I did a quick search for a common keyword in the philly area 'ford trucks philly' in google. The third result is craigslist, which is probably what I would want if I were looking for many ford truck listings in the area.
In this case, I'm looking for a car dealer. The last result on the page is actually a dealer's cobalt site:
Echelon Ford, Stratford, NJ, Philadelphia, South Jersey, Explorer, F150, Mustang, 500, F250, Escape, Expedition More than likely google picked up on 'ford' and 'truck' in the first paragraph of the site (and 'ford' in the domain name) and philly in the page title. While that's great, the site doesn't make me want to buy a ford truck.
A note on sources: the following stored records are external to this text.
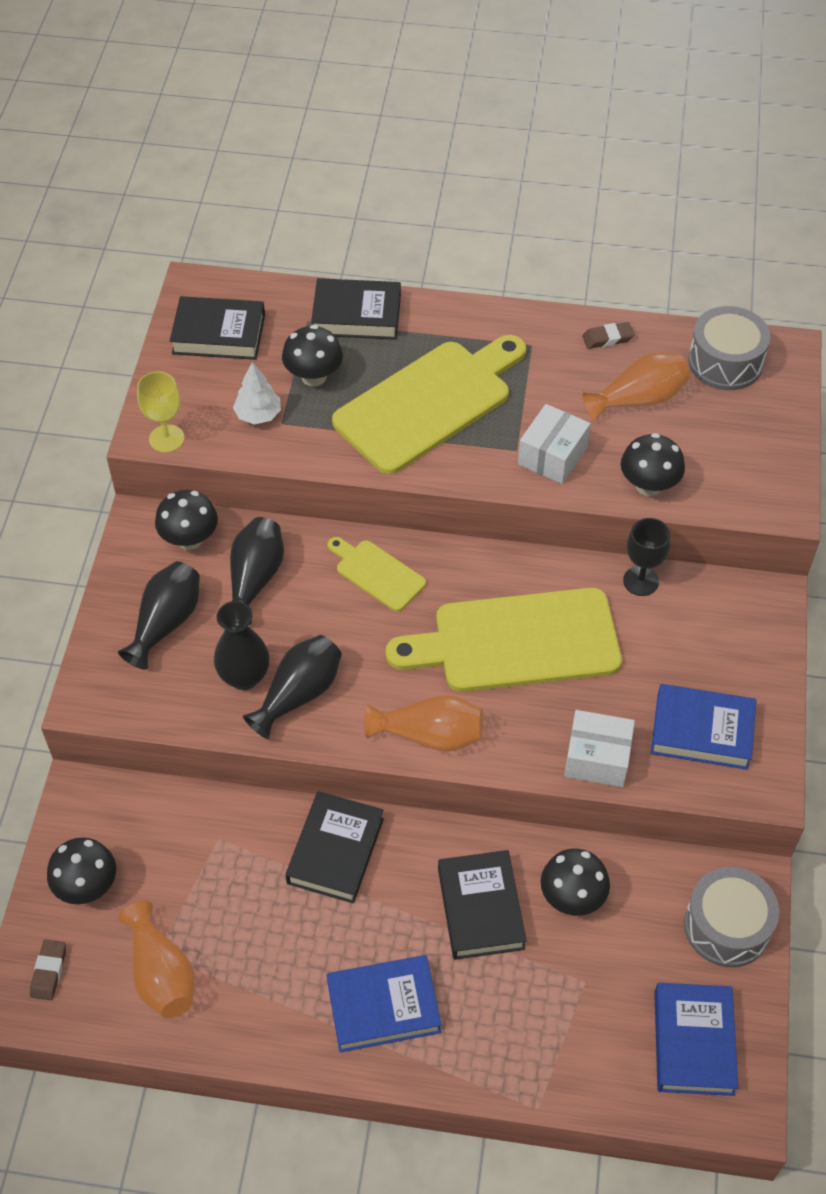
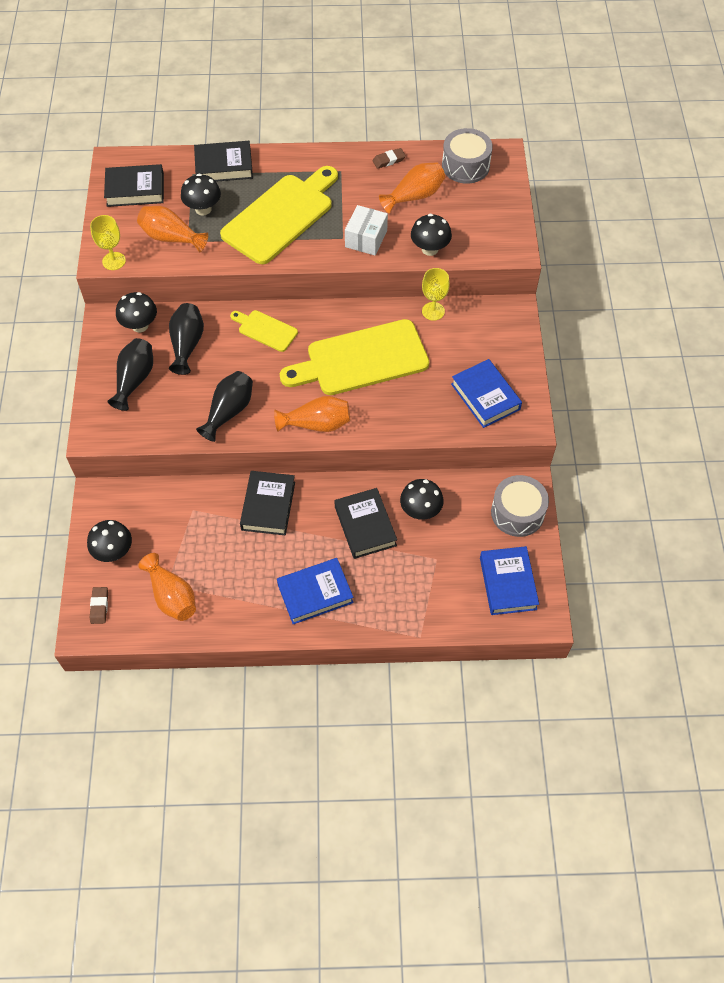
camera: 10 degrees left, 5 degrees up
(244, 677) = (192, 406): black vase -> none
(258, 415) = (171, 238): white tree -> orange vase
(597, 758) = (423, 422): white box -> none
(641, 581) = (433, 311): black goblet -> yellow goblet
(702, 731) = (485, 396): blue book -> blue book turned 60 degrees clockwise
I changed the search term to '"ford trucks" philly'. The relevant result is in the #4 spot. An izmo site:
Commercial Sale - Pacifico Cars, Ford Mazda & Hyundai Cars dealer in Essington Avenue Philadelphia, (PA) Again, the first paragraph is what got it listed there. The page is geared more towards commercial sales, but it does get you the information you may be looking for, and a contact. The only thing it's missing is a link to the truck inventory.
Unfortunately it's hard to find a good site that has the best of both worlds; One that is search engine friendly & optimized and captures leads.
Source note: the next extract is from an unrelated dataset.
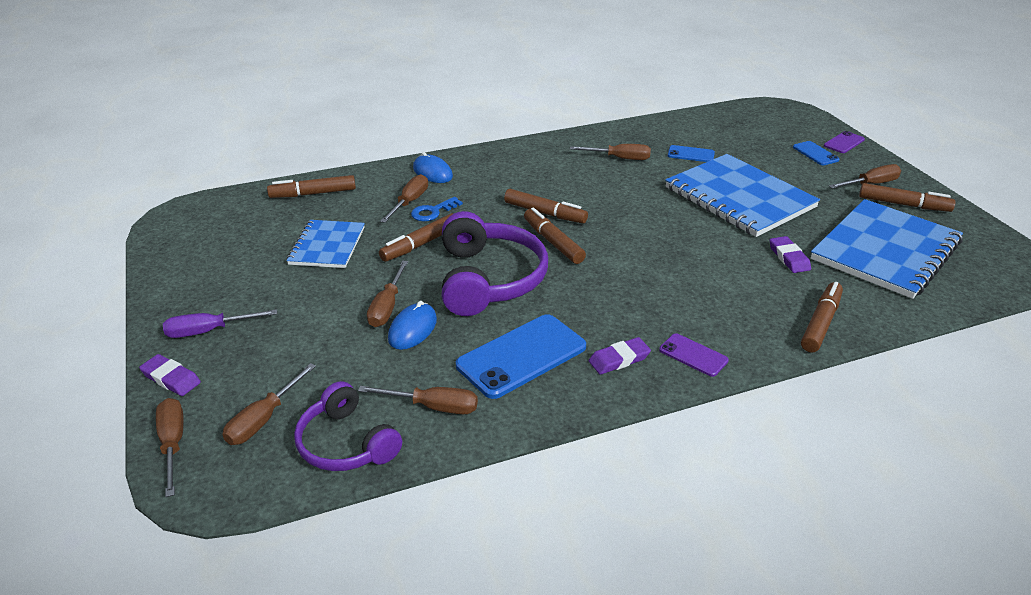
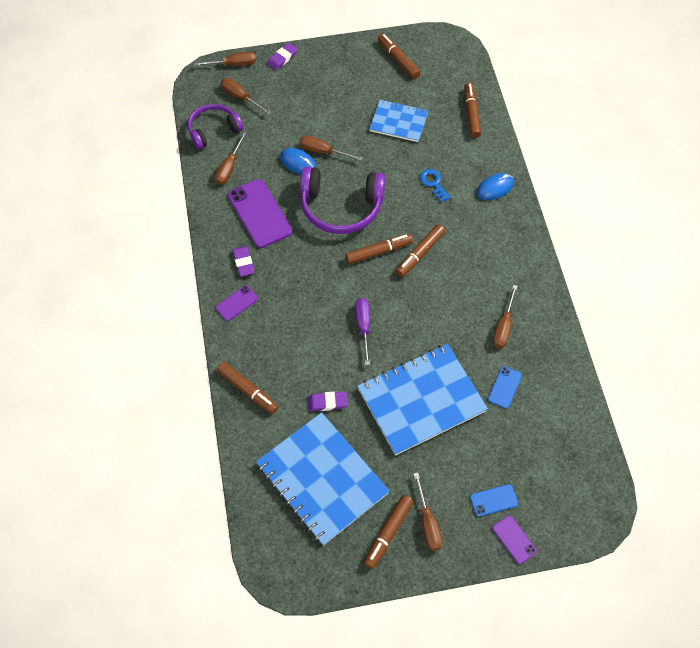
camera: 100 degrees right, 25 degrees up
(209, 331) = (319, 70): purple screwdriver -> purple screwdriver (363, 327)
(409, 202) = (450, 170): brown screwdriver -> none
(420, 244) = (391, 173): brown marker -> brown marker (398, 59)
(521, 356) = (259, 213): blue phone -> purple phone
I think the flash based sites out there may do a good job with getting leads, but when there's no text for the search engines to spider, how are leads getting to the site? That's an extra charge for
SEO, when IMO it should already be built into the already expensive site. The opposite could be said for the cheaper txt based sites.
Many 'web 2.0' sites already have optimization built in. Blogging sites rank high because they are built correctly. Imagine if car dealer sites were built to this same standard. ROI would increase. I honestly don't think car dealers blogging about their cars (on separate sites) is the solution. Now a car dealer site that is setup like a blog would be even better.